O presidente afirmou ao BT que o que ficou acordado durante a reunião nesta sexta-feira, 13, foi que algumas entidades dos Direitos Humanos irão realizar a defesa em solidariedade ao terreiro, no qual será contestado em juízo todas as alegações do Ministério Público, inclusive a ação de contratar uma perícia que apresentou, segundo Zé Maria, erros processuais, técnicos, sendo totalmente equivocada.

“A ação pública trata as pessoas do imóvel como moradores, não estão sendo tratadas como religião, logo, é silenciado a religião quando é citado o dono do imóvel e não as pessoas que alugam o local. Não foi realizado o acompanhamento da perícia na época e na hora do culto, não é apresentado relato pericial… Enfim, é uma série de irregularidades que demonstram o preconceito e o desprezo contra o terreiro, infelizmente, e nós vamos contestar isso”, destacou Zé Maria.

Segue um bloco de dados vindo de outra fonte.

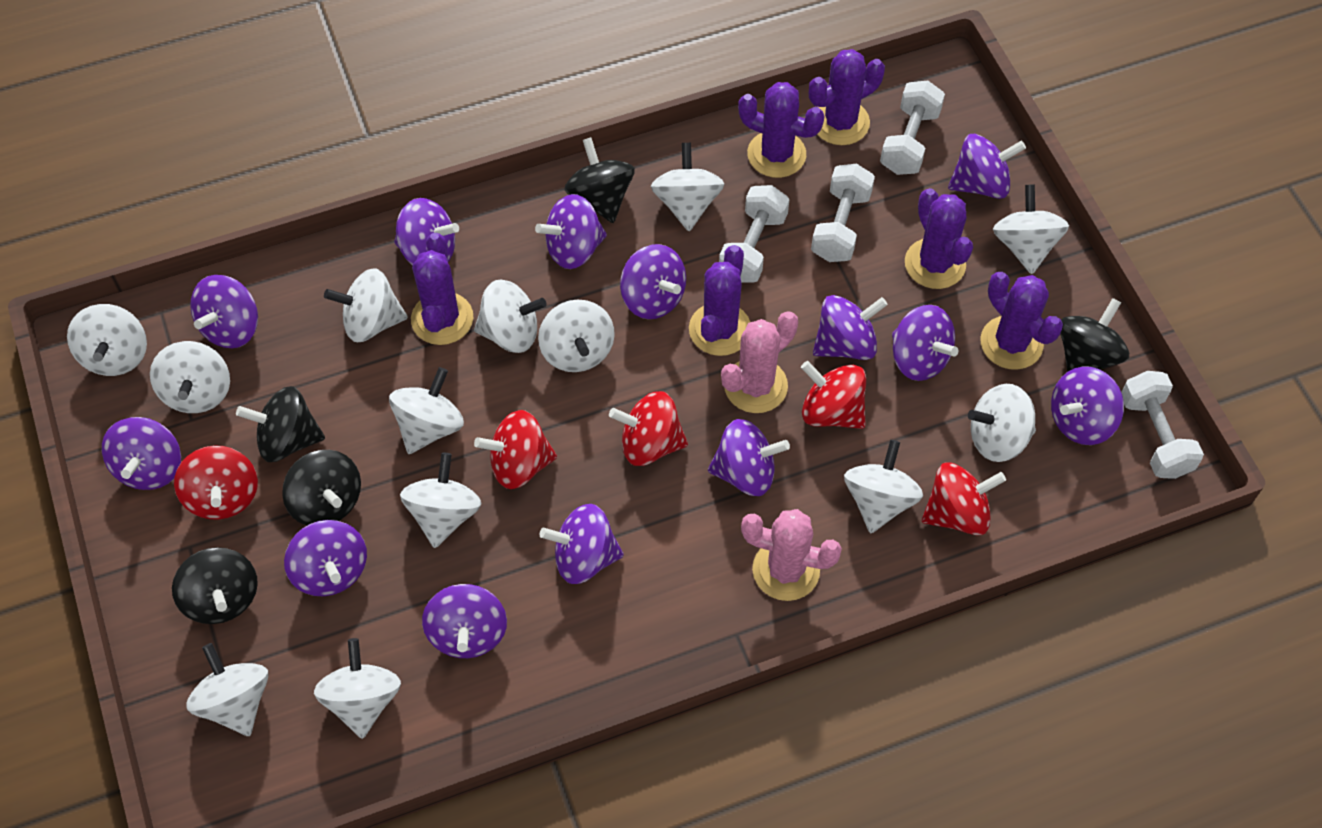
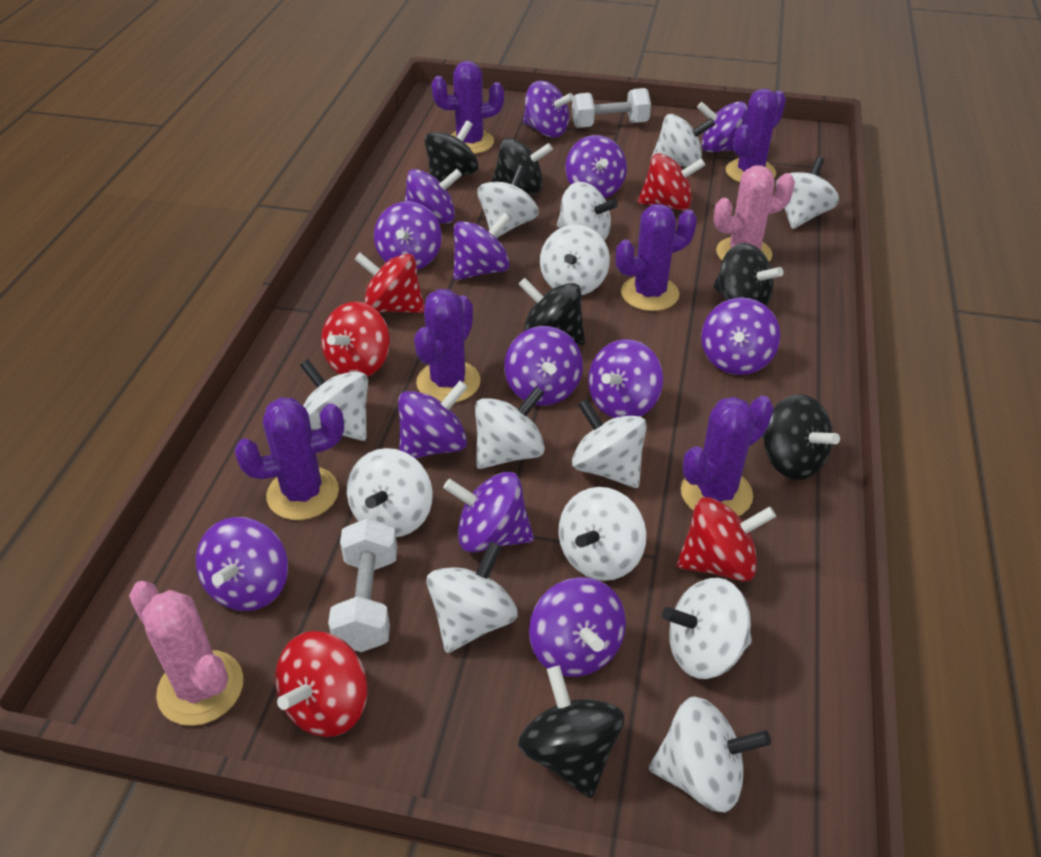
black spinning top: 5 -> 6
white dumbbell: 4 -> 2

A Comissão de Direitos Humanos da OAB visa garantir direitos e tratar todas as religiões de forma iguais, dentro desse aspecto, várias religiões atuam por meio das falas, cantos, palmas, orações de distintas demonstrações de fé.

Quando o presidente é questionado sobre a legalização dessas práticas religiosas, Zé Maria afirma que “É uma questão muito relativa, porque não podemos oficializar a fé. Ela vai além de um CNPJ. Então quando falamos em legalização, acabamos diminuindo a questão complexa da religião, afinal, o que a constituição garante é o direito de fé, no qual deveria ser respeitado, no entanto, o que vemos é reforço do preconceito ao longo dos anos”, finalizou.

A redação do BT Mais solicitou posicionamento do Ministério Público do Estado do Pará (MPPA) e aguarda retorno.